La crise adolescente dardait de fins éclairs : troubles d’identité et désamour de soi. Isolement aussi. Il n’y avait pas de boums et d’amours frémissantes, pas de loisirs non plus, en dehors des seuls livres. Je n’osais guère écrire, les mots étaient bloqués. Il y avait des copines et les fous rires bêtes. C’était rafraîchissant. Mais dans nos confidences, le handicap, lui, ne se disait pas.

Le monde aberrant déjà me percutait ; je voulais le comprendre. J’ai oublié beaucoup de mes années lycée, mais l’une des émotions gravées en moi est celle de la chute du mur de Berlin. Inoubliable !

Je reviens aux nuages, au ciel d’adolescence, furieux et encombré. Le handicap, d’ailleurs, n’y prenait pas toute place. Le manque de père charriait ses nuées. Et le besoin d’amour et de flirter un jour.
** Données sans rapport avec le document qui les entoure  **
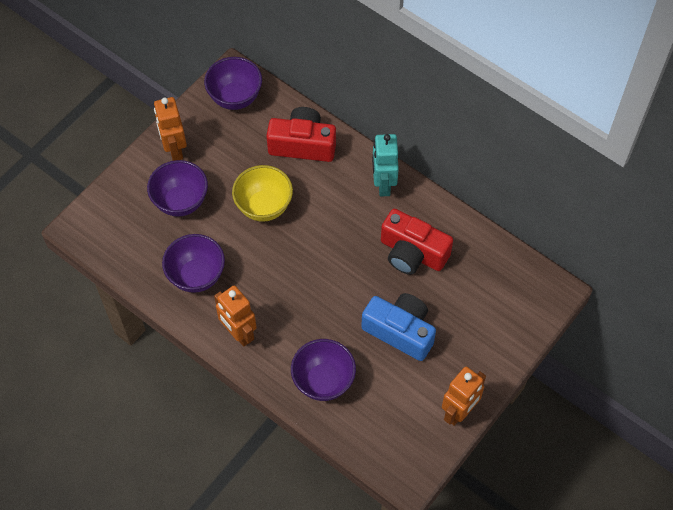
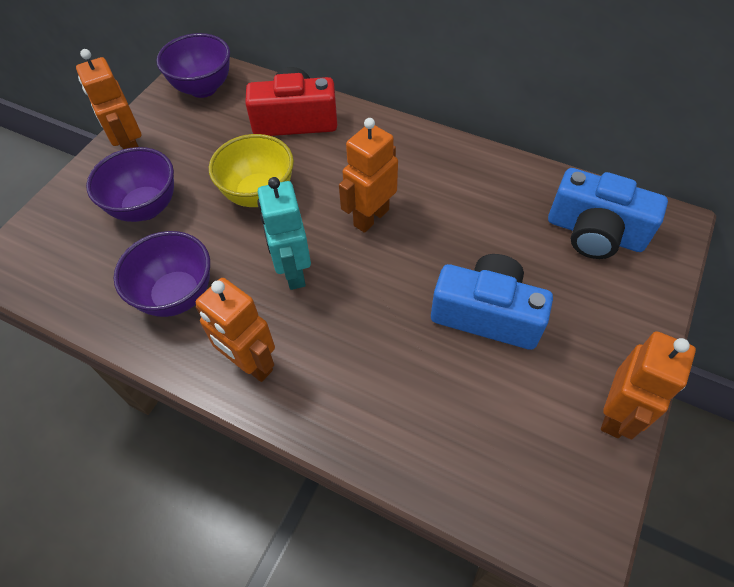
camera: 10 degrees left, 5 degrees down
(323, 381) = (395, 410): purple bowl -> none
(341, 242) = (371, 217): none -> orange robot
(383, 184) = (406, 144): turquoise robot -> turquoise robot (293, 272)
(412, 253) = (469, 213): red camera -> none
(496, 287) = (595, 233): none -> blue camera

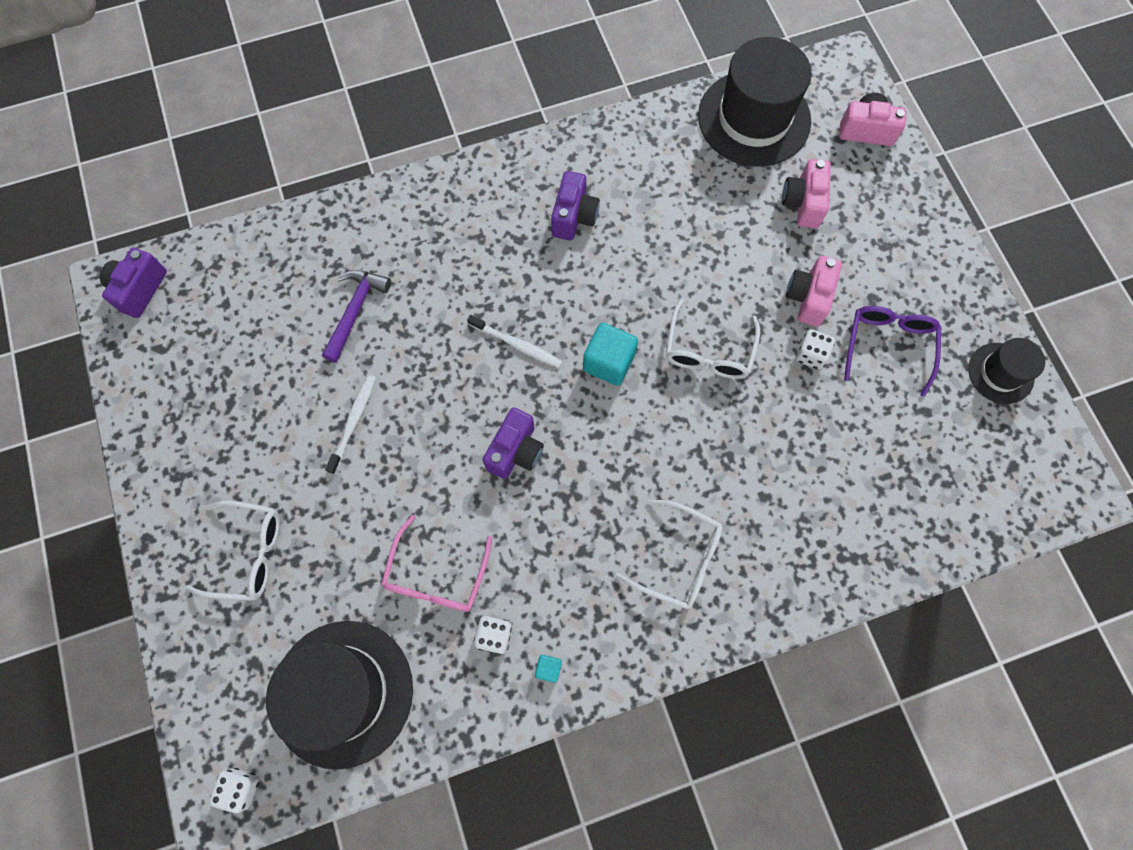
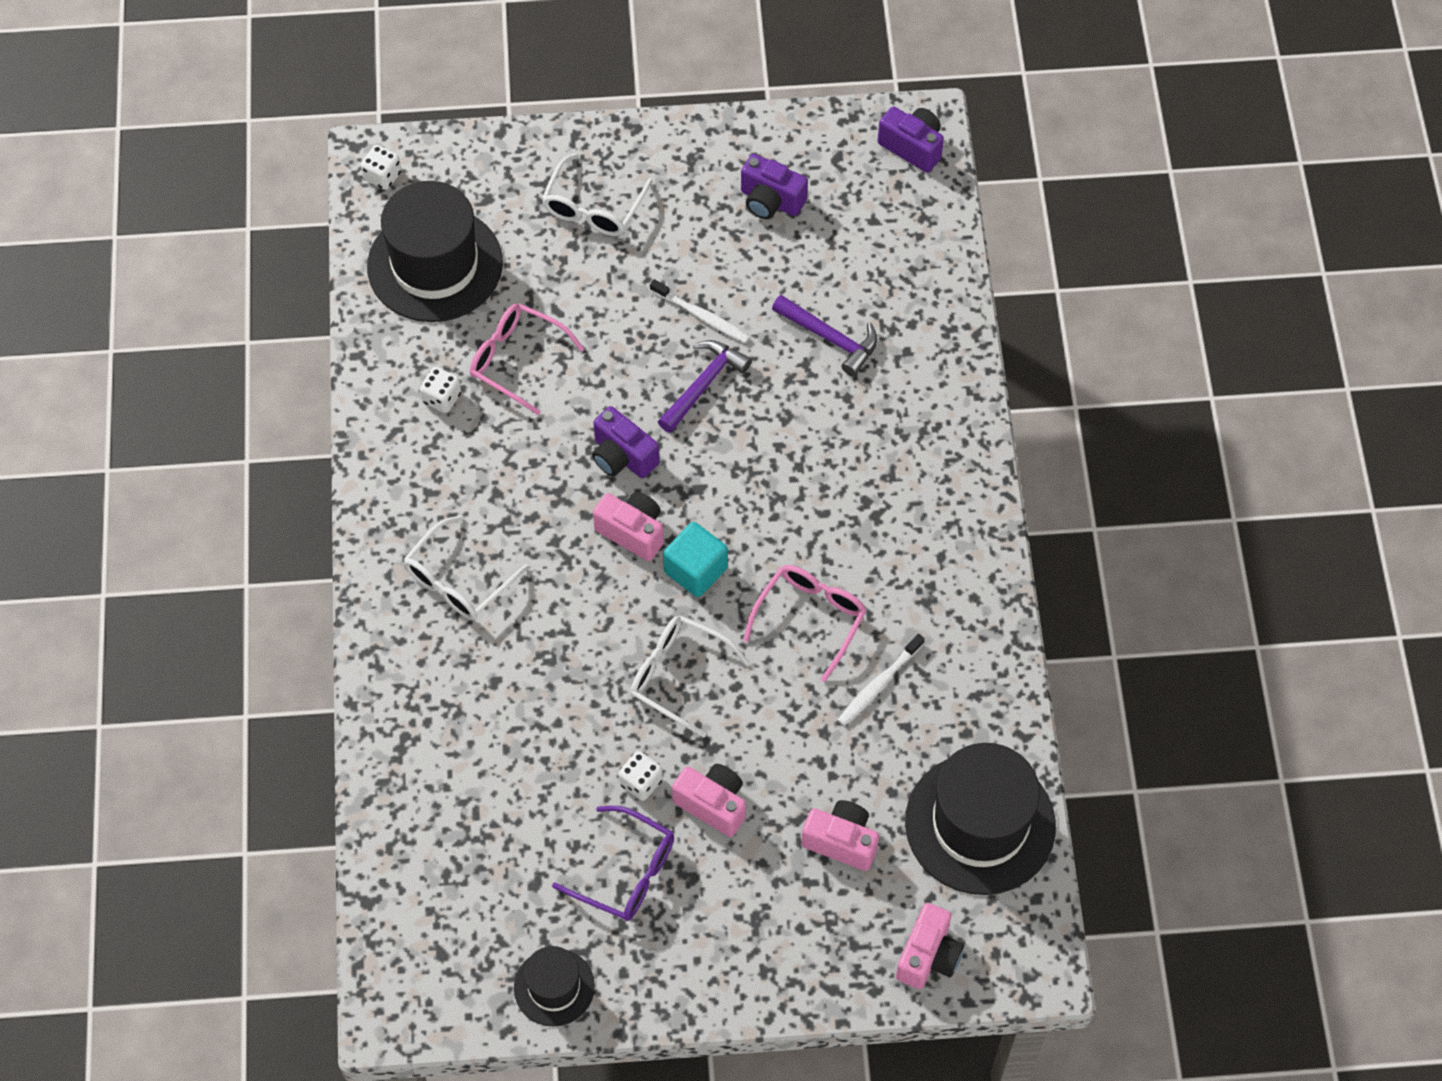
camera: 105 degrees right, 10 degrees down
(425, 402) = (703, 384): none -> purple hammer
(517, 345) = (743, 485): white toothbrush -> white toothbrush (878, 685)
(548, 668) = (394, 437): turquoise cube -> none
(574, 217) = (890, 580): purple camera -> purple camera (770, 201)
(587, 422) = (632, 532): none -> pink camera
(625, 266) = (810, 618): none -> pink glasses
Mais d’étranges lueurs coloraient l’horizon. Un signe avant-coureur aurait pu m’éclairer.

Au réveil de la neurochirurgie, mes quelques jours à l’hôpital suscitaient des remarques récurrentes. Le personnel soignant saluait mon sourire. Je n’y prêtais pas attention. Bien plus tard, j’ai compris. De mon handicap acquis, je suis sortie vivante. De cette opération risquée, je suis sortie vivante. Avec, au cœur, la joie, source intarissable. Non qu’il n’y ait des jours noirs, des frustrations, des pleurs. Mais, la conscience précoce de la précarité de la vie commençait à façonner celle que je suis devenue.

J’avais perdu ma moitié, mais une part de moi avait décidé : être heureuse coûte que coûte, savourer toutes les gouttes. La vie m’était donnée une seconde fois.